# RoadRuns Bodykit TEMP. install



## CHEVYCRUZE RS (Mar 29, 2011)

Here are the pics.....




CHEVYCRUZE RS said:


> I tried out the bumper before actually installing it and encountered a big problem. The RS style bumper creates a small gap between bumper and bodykit when applied. You can see the gap in the last picture. Does anyone havee any ideas how ican atleast prevent anything from getting inside that gap? I like the way the bumper looks, and the gap isnt even that noticable.
> Let me know what you guys think....anything is helpful at this point lol :


----------



## TSURacing (Jan 1, 2011)

I know you have explored getting the standard fascia, then selling the RS unit. I'm thinking that is the only way you are going to ultimately be satisfied with the project.


----------



## CHEVYCRUZE RS (Mar 29, 2011)

yeah i was thinking of getting the LS style body but dont want to spend the money, It doesnt look bad in real life (the gap isnt that big) i just want to come up with a way to make sure nothing gettings inside there....what kind of material can i use just to kinda seal it all up?


----------



## CHEVYCRUZE RS (Mar 29, 2011)

If i apply clear sillicon at the bottom of the gap , you think itll ruin the paint later on down the road? Not a lot of sillicon, im talking about a little drizzle. lol


----------



## CHEVYCRUZE RS (Mar 29, 2011)

Im planning to plastidip that chrome strip so it doesnt stand out that much lol. I like the look of it, just wanna make sure that gap isnt going to ruin my paint down the road.


----------



## CHEVYCRUZE RS (Mar 29, 2011)

Problem fixed guys/gals ....Im bringing the bodykit to a custom bodyshop and they just have to trim a bit of the bodykit off so itll be flush with my current bumper. We figured out a way and pics will be up as soon as custom fabricated and installed without the wood lol....


----------



## boats4life (May 28, 2011)

CHEVYCRUZE RS said:


> Problem fixed guys/gals ....Im bringing the bodykit to a custom bodyshop and they just have to trim a bit of the bodykit off so itll be flush with my current bumper. We figured out a way and pics will be up as soon as custom fabricated and installed without the wood lol....

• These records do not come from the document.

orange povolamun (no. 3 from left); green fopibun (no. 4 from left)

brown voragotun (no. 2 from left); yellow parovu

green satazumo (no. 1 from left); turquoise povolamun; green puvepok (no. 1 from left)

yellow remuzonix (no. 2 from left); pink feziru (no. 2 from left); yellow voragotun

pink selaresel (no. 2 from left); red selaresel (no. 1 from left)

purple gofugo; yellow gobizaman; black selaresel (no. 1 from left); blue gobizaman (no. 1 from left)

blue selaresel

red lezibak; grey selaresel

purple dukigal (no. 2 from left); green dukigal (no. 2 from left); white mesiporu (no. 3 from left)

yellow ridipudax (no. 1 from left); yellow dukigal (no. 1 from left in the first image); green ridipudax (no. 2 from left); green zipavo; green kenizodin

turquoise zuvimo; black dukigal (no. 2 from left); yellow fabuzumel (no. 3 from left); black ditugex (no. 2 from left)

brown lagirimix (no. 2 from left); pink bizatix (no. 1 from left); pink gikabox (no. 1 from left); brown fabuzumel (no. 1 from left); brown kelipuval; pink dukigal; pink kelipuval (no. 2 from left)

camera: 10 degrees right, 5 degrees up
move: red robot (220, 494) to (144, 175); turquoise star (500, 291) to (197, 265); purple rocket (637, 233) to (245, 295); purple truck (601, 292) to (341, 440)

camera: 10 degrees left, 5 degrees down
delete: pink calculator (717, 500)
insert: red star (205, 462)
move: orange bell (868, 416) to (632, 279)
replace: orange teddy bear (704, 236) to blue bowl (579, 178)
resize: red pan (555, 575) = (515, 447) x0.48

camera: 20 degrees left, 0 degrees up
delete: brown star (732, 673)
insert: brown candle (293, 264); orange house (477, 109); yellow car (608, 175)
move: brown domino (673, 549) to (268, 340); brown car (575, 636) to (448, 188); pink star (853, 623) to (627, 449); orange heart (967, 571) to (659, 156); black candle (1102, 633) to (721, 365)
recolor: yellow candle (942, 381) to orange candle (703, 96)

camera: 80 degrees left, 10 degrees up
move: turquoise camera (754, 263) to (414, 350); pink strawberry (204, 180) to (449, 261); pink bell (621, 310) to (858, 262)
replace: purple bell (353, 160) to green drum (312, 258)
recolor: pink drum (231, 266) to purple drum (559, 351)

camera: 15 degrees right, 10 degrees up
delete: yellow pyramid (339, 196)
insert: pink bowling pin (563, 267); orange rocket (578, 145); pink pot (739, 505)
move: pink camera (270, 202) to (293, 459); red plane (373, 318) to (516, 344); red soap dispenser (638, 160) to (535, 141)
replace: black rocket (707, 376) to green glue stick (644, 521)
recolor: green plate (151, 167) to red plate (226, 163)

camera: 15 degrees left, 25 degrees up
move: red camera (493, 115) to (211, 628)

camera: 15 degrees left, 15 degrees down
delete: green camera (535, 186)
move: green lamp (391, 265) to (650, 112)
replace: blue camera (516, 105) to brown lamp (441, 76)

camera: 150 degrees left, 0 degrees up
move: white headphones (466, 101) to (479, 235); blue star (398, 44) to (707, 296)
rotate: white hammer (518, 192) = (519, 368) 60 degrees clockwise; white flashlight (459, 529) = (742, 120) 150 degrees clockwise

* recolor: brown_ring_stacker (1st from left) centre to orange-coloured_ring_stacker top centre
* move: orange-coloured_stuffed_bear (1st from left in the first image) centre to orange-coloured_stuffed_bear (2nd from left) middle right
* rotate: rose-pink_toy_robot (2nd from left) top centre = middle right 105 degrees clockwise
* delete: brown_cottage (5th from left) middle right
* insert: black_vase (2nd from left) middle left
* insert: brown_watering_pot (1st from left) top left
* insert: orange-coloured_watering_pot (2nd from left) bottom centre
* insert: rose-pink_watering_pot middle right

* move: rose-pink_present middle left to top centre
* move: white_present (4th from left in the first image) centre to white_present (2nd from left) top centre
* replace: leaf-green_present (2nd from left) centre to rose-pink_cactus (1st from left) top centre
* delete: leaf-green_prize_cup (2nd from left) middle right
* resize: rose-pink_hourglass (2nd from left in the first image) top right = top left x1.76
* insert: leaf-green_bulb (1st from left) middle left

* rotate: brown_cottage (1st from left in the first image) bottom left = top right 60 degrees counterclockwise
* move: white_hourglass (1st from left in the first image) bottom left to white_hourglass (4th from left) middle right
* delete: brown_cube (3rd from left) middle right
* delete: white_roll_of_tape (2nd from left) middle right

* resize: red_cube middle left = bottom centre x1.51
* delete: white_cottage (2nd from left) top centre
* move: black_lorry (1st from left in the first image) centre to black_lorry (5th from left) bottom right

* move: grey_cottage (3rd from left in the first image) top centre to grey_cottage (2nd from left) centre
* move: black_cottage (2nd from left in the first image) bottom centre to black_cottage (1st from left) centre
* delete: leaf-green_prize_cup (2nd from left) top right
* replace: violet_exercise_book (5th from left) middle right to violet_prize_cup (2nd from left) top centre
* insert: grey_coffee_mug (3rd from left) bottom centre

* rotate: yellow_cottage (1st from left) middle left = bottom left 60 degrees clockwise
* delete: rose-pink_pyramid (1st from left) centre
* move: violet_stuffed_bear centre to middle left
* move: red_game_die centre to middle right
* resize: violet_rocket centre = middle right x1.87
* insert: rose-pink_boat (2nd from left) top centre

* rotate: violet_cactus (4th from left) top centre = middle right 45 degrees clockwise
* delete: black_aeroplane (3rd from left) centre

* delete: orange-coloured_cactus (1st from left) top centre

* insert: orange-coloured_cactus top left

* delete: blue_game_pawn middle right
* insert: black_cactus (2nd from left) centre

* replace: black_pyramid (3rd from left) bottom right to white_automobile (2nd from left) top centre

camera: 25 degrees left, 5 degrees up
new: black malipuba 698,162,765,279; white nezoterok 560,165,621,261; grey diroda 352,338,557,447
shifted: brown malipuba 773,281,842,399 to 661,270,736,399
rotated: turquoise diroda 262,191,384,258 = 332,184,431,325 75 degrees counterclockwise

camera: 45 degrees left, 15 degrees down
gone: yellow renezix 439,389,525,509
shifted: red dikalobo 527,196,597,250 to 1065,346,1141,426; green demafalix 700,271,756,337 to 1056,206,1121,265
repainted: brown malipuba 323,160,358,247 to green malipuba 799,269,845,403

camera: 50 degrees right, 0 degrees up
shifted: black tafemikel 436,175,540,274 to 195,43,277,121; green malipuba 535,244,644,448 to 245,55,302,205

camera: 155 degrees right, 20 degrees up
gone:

I would just go to your dealership and see if you can use your RS bumper as a trade for a standard bumper in your color... It's worth a try!


----------



## CHEVYCRUZE RS (Mar 29, 2011)

yeah i notified my dealer about 30 min ago, They said they will get back to me by tommorow so will see. If not im gunna install it as it, and just sillicon a bit in the gap so no water or anything can sit there and ruin my paint.


----------



## InsaneSpeed (May 7, 2011)

Personally, I would ditch the RS rear bumper and go from there, just my $.02.


----------



## toydriver00 (May 4, 2011)

I can offer a trade of the RS for a standard bumper..


----------



## bvbull200 (Jul 18, 2011)

Get it done properly. Either get the standard bumper that will fit it or take it to a body shop that can properly modify the body kit for a good fit.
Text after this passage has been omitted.